# Ravenna Arsenal Hunt



## Snook (Aug 19, 2008)

Well we got drawn for a pretty bad section IMOP 7D... Totally fenced in section with the exception of an open gate or couple holes in the fence. Not many hardwoods so really no reason for the deer to be there. Never saw a deer. Partner saw one...about 140 class buck but I had the buck tag(how it usually works lol). Heard very little shooting all day long.Guess EHD took it's toll last year. Talked with a few others that saw some really nice bucks in other sections so there is some quality deer that will still be roaming for next year. Wanted to say the hunt was well run and our escorts Todd and Mike were great. That "big Mike" was a hoot. So kudos to all the arsenal staff that made it happen.Had a great time and even got to see some folks I haven't seen in a while at the morning briefing. Now back to the bow stand!


----------



## Angler ss (May 15, 2008)

I got a drawn for Ravenna two years ago. Same results no deer very very few shots. The state can blame it on EHD last year but there weren't many deer there 2 years ago. The state is allowing to many deer to be harvested on some of the controlled areas. I drive past Plumbrook 3 or 4 nights a week I used to see 10-20 deer along the fence where people feed them now you are lucky to see one at all. I wouldn't care how many deer they shoot on the controlled areas but it kinda pisses me off when the state charges for a drawing,some people even need a back ground check then people spend there time and money to travel to a controlled hunt might even stay in a hotel thinking they have a reasonable chance of harvesting a deer and the fact is they would probably have a better chance if the spent the same amount of time at there local wildlife area.


----------



## Mad-Eye Moody (May 27, 2008)

I hunted the ladies hunt with my wife two weeks ago. We were in 20 c I think. We took three does and could have shot a fourth easily but did not have a fourth tag. We checked out by 11am. Also killed a coyote. Found a really nice buck that was probably an ehd kill. 

Not a lot of shooting around us. After Several times in there I have started to develop a program and we have taken deer the last four times we have been in there. They scaled back to two hunts his year because of the population there being down a good bit. Ehd and coyotes are certainly a factor, but the deer tend to migrate to all of the closed areas that don't get hunted pretty quick I think.

There are far less deer than before. I haven't been to plumbrook in ages but the two times we went in there we did really really well.
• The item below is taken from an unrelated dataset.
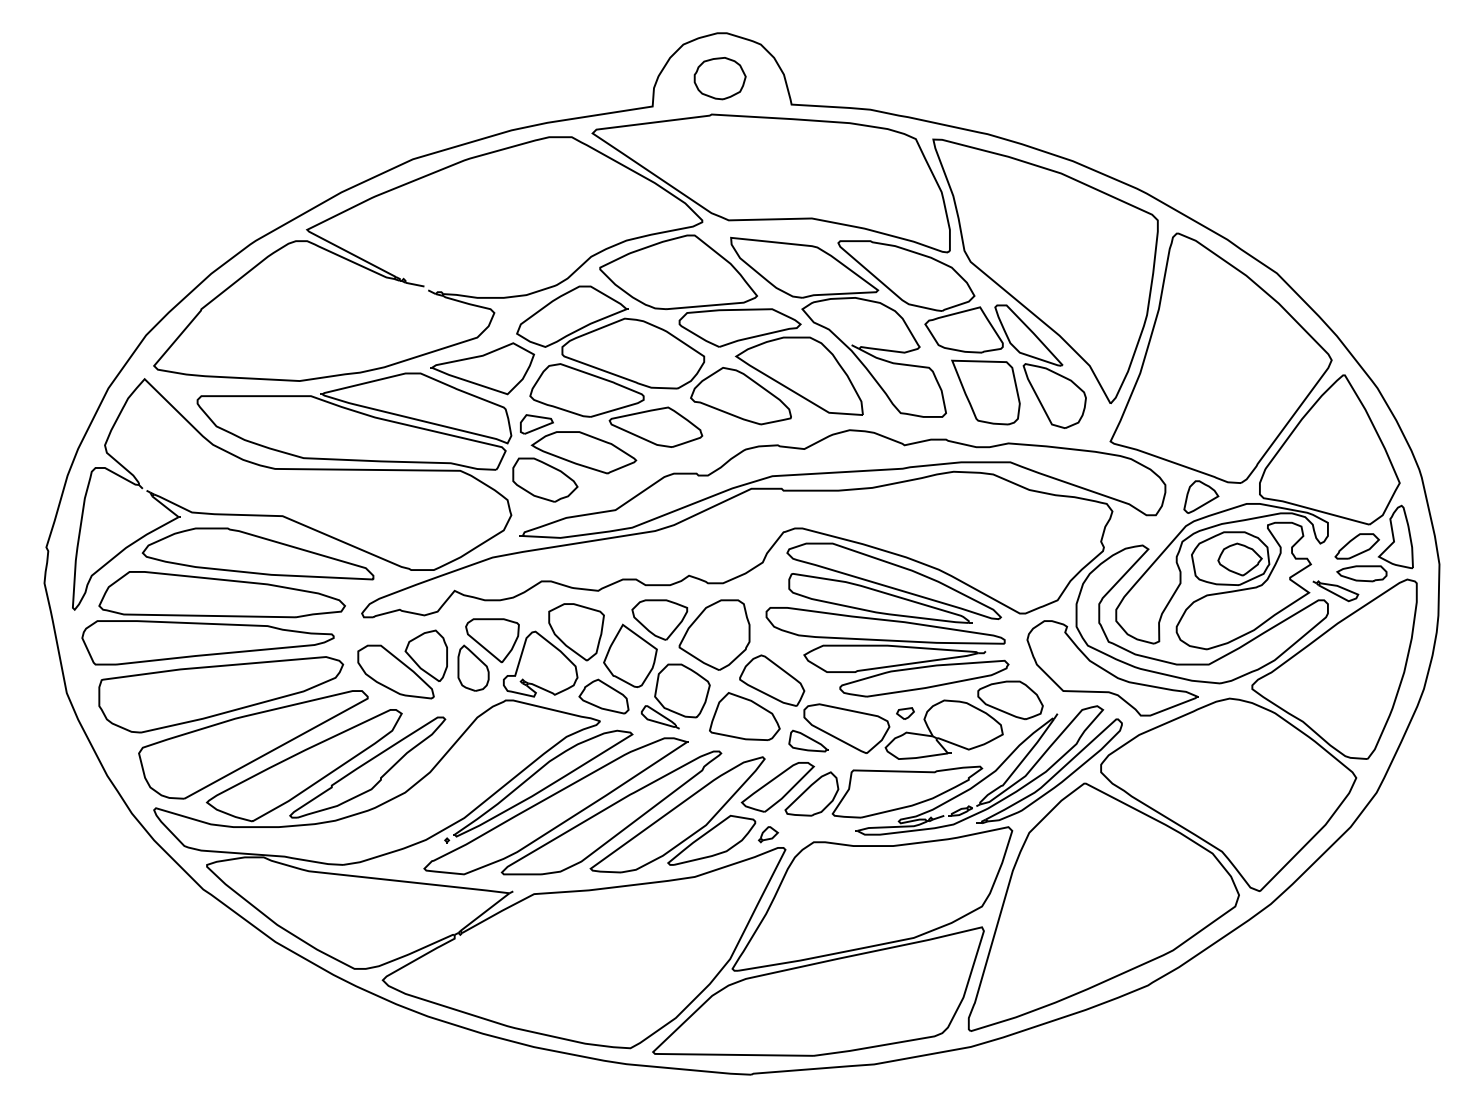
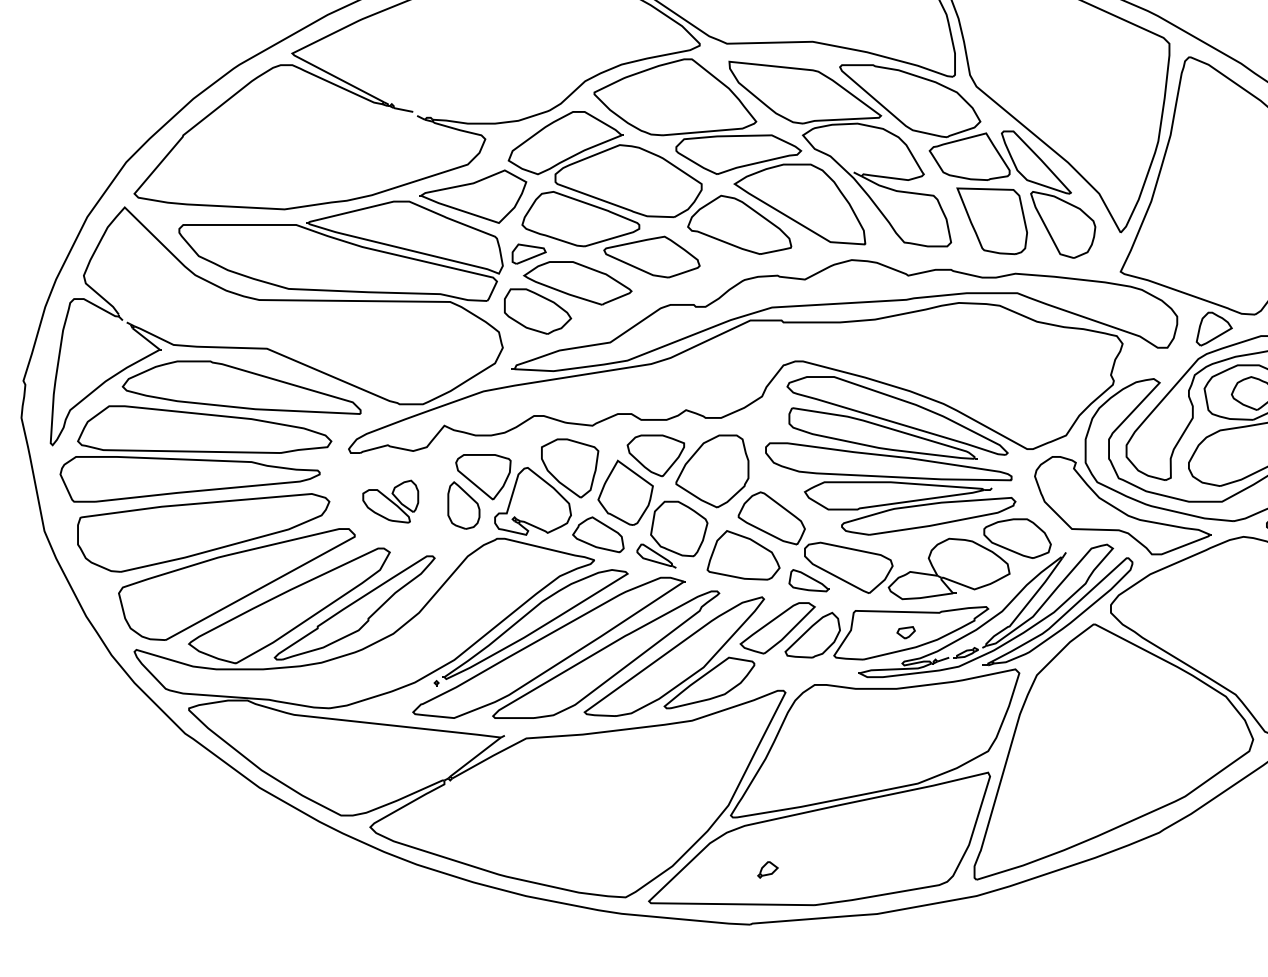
part: (402, 664) -> (390, 501), size x0.6
part: (905, 713) -> (906, 632), moved
part: (768, 834) -> (768, 869), moved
Same thing, you need to set yourself up for the other hunters to push deer to you.

I like the ladies hunt because it is a rare day in the woods with my wife and we can hunt with a gun outside of gun season.


----------



## Uglystix (Mar 3, 2006)

I got to hunt there in 1991. I was 16 at the time. My gosh time goes by fast! At that time there were so many deer in there that all of the shrubs were bare, 6 ft off the ground from deer eating them. It was common to see groups of 30 deer along the fence. I sat in the woods for 12 hours that day and never saw a single deer! We had 20mph winds and rain the whole time!


----------